Glutathione: Lights and Shadows in Cancer Patients

Abstract

In cases of cellular injury, there is an observed increase in the production of reactive oxygen species (ROS). When this production becomes excessive, it can result in various conditions, including cancerogenesis. Glutathione (GSH), the most abundant thiol-containing antioxidant, is fundamental to re-establishing redox homeostasis. In order to evaluate the role of GSH and its antioxi-dant effects in patients affected by cancer, we performed a thorough search on Medline and EMBASE databases for relevant clinical and/or preclinical studies, with particular regard to diet, toxicities, and pharmacological processes. The conjugation of GSH with xenobiotics, including anti-cancer drugs, can result in either of two effects: xenobiotics may lose their harmful effects, or GSH conjugation may enhance their toxicity by inducing bioactivation. While being an interesting weapon against chemotherapy-induced toxicities, GSH may also have a potential protective role for cancer cells. New studies are necessary to better explain the relationship between GSH and cancer. Although self-prescribed glutathione (GSH) implementation is prevalent among cancer patients with the intention of reducing the toxic effects of anticancer treatments and potentially preventing damage to normal tissues, this belief lacks substantial scientific evidence for its efficacy in reducing toxicity, except in the case of cisplatin-related neurotoxicity. Therefore, the use of GSH should only be considered under medical supervision, taking into account the appropriate timing and setting.

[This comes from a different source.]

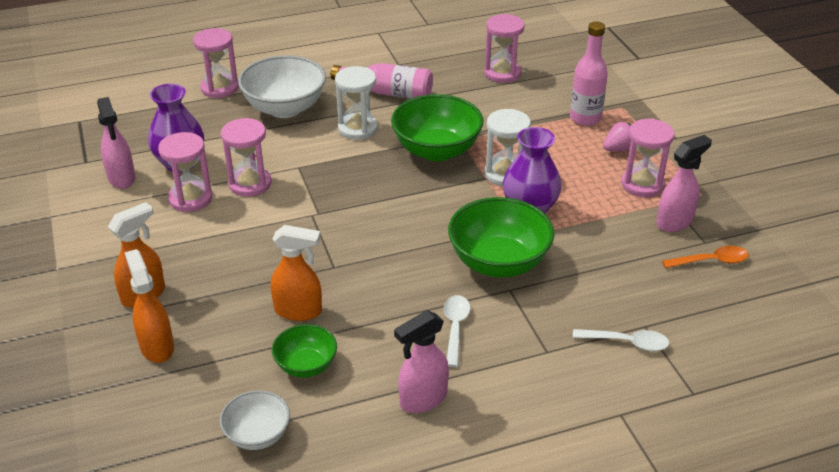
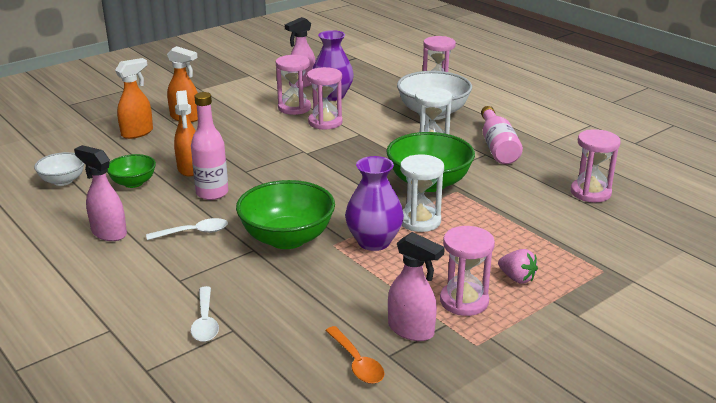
camera: 70 degrees right, 10 degrees down
(585, 118) = (556, 250): pink bottle -> pink bottle (212, 193)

Keywords: antioxidants; cancer; chemotherapy; diet; glutathione; nutraceuticals; toxicity.

Figure 1

PRISMA diagram [3].

Figure 2

(A) Biosynthetic pathway and antioxidant role of GSH and its interconversion into the oxidized form GSSG. (B) Intracellular distribution, degradation pathways, and recycling of GSH. GSH = glutathione; N = nucleus; M = mitochondrion; ER = endoplasmic reticulum; Gln = glutamine; Glu = glutamic acid; Cys = cysteine; Gly = glycine; Gly T = glycine transporter; Xc- = cystine/glutamate antiporter; ASCT2 = Alanine/serine/cysteine transporter 2; GLS = glutaminase; γ-GC = γ -glutamyl-cysteine; GCL = glutamate-cysteine ligase; GS = glutathione-synthetase; GPx = glutathione peroxidase; GSSG = glutathione disulfide; GR = glutathione reductase; Cys-Gly = cysteine–glycine; ASC = Alanine/serine/cysteine transporter 1; MRP1 = multidrug-resistant protein 1; GSTs = glutathione S-transferases; Xen = xenobiotics; GSH-Xen = glutathione plus xenobiotics; γ-GT = γ-glutamyl transferase; DP = Cysteinyl glycine dipeptidase; ChaC = glutathione-specific gamma-glutamylcyclotransferase; CGp = Cys-Gly peptidase; 5 oxo = 5-oxoprolinase.

Figure 3

Bioactive compounds from diet able to interfere on cancer cells by modulating circulating GSH levels. Amino acids: see references [40,41,42]; omega-3 fatty acids: see references [43,44]; selenium-vitamins: see references [45,46,47,48,49,50,51,52,53,54,55,56,57,58]; phytochemicals: see references [59,60,61,62,63,64,65,66]; green tea: see references [67,68,69]; fruit-vegetables juices: see references [70,71,72,73,74,75,76,77,78].

Figure 4

A rational use of GSH in cancer patients should not overlook an ideal and minimal evaluation of the enzymatic triad involved in GSH synthesis and metabolism (see polymorphisms, expression, and epigenetic control discussed in the manuscript). Indeed, there may be different activity levels of the enzymatic triad in the patient and the tumor, with indirectly assessable effects. When one of the enzymes has reduced activity, it affects the overall GSH production balance, leading to a decrease in its concentration (and corresponding antioxidant power). The scenario where there is reduced activity in cancer patients, in general, may be associated with increased chemotherapy efficacy, albeit at the cost of greater toxicity for the patient (A). In cases where the enzymatic triad functions well in healthy cells but is impaired in the tumor cells, it represents a positive scenario where chemotherapy can have a greater damaging effect on the neoplasm. However, as shown in the last panel (B), this is not true for all drugs. It would be desirable to further investigate the biology of cancer regarding these aspects, especially when the enzymatic triad is “overactive” only in the tumor. Such an approach could lead to the pharmacological design of specific inhibitors targeting the tumor enzymes involved in GSH metabolism.